In relazione all’Art. 8 della Convenzione la Corte ricorda come, ai fini della applicabilità di tale norma in relazione alle environemntal nuisances, sia necessario dimostrare l’esistenza di una “actual interference” quanto al godimento della “private or family life or home” e il raggiungimento di un certo livello di severità nella compromissione.

Quanto alla “actual interference” i giudici di Strasburgo specificano come essa – quale elemento caratterizzante il collegamento tra i supposti danni ambientali e la vita familiare – non possa ridursi ad un generico deterioramento dell’ambiente stesso (circostanza, quest’ultima, comune in via indifferenziata a tutti gli individui inseriti in quel determinato ambiente[17]), dovendo tradursi – al contrario – in uno specifico effetto negativo sulla vita privata e sulla sfera familiare di un individuo. Tale effetto, peraltro, non è necessariamente limitato ai soli pregiudizi di ordine materiale ma si estende anche a tutte le situazioni in cui la violazione si traduca in rumore, emissioni, odori o altre forme di interferenza[18].

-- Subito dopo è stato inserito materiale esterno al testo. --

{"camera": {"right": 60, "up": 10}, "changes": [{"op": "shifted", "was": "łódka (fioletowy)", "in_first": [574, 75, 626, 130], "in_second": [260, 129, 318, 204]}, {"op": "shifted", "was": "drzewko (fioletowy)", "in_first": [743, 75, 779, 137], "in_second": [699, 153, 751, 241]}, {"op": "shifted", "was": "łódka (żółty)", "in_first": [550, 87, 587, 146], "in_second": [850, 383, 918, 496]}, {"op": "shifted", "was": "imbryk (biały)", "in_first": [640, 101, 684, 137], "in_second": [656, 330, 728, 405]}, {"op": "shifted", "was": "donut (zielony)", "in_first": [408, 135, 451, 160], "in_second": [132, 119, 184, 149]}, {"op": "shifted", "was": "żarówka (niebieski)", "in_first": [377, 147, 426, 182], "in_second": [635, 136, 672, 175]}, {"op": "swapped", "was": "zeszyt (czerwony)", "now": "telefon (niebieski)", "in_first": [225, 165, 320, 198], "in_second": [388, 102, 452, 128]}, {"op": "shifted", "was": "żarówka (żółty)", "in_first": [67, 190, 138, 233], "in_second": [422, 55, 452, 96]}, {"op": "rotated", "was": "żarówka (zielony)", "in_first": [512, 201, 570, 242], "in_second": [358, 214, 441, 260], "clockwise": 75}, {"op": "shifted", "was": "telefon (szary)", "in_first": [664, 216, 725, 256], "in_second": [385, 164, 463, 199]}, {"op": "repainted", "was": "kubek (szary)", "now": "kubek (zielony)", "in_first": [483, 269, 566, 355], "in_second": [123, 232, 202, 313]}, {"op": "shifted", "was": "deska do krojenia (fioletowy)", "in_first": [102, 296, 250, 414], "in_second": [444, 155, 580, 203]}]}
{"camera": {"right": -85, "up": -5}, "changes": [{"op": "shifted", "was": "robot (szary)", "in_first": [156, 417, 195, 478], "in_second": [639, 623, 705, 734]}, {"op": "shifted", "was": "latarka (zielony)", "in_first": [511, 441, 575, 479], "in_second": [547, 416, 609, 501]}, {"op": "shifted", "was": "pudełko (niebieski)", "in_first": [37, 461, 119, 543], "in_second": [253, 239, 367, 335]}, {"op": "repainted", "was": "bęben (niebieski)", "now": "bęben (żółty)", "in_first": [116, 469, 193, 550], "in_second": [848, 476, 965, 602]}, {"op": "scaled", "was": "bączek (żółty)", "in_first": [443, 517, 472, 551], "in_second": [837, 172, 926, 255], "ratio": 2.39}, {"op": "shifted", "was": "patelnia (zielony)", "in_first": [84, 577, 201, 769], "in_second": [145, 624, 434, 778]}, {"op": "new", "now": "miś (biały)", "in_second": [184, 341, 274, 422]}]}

Oltre ad essere “specifica” nei termini sopra indicati, l’actual interference deve soddisfare un livello minimo di gravità per poter rientrare nell’ambito di applicazione dell’Art. 8 della Convenzione, da valutarsi in funzione delle circostanze concrete.

Nei termini sopra indicati – e, quindi, al ricorre di una actual interference di sufficiente gravità – la Corte conclude affermando che “[…] having regard to the causal relationship between State actions and/or omissions relating to climate change and the harm, or risk of harm, affecting individuals Article 8 must be seen as encompassing a right for individuals to effective protection by the State authorities from serious adverse effects of climate change on their life, health, well-being and quality of life […]”.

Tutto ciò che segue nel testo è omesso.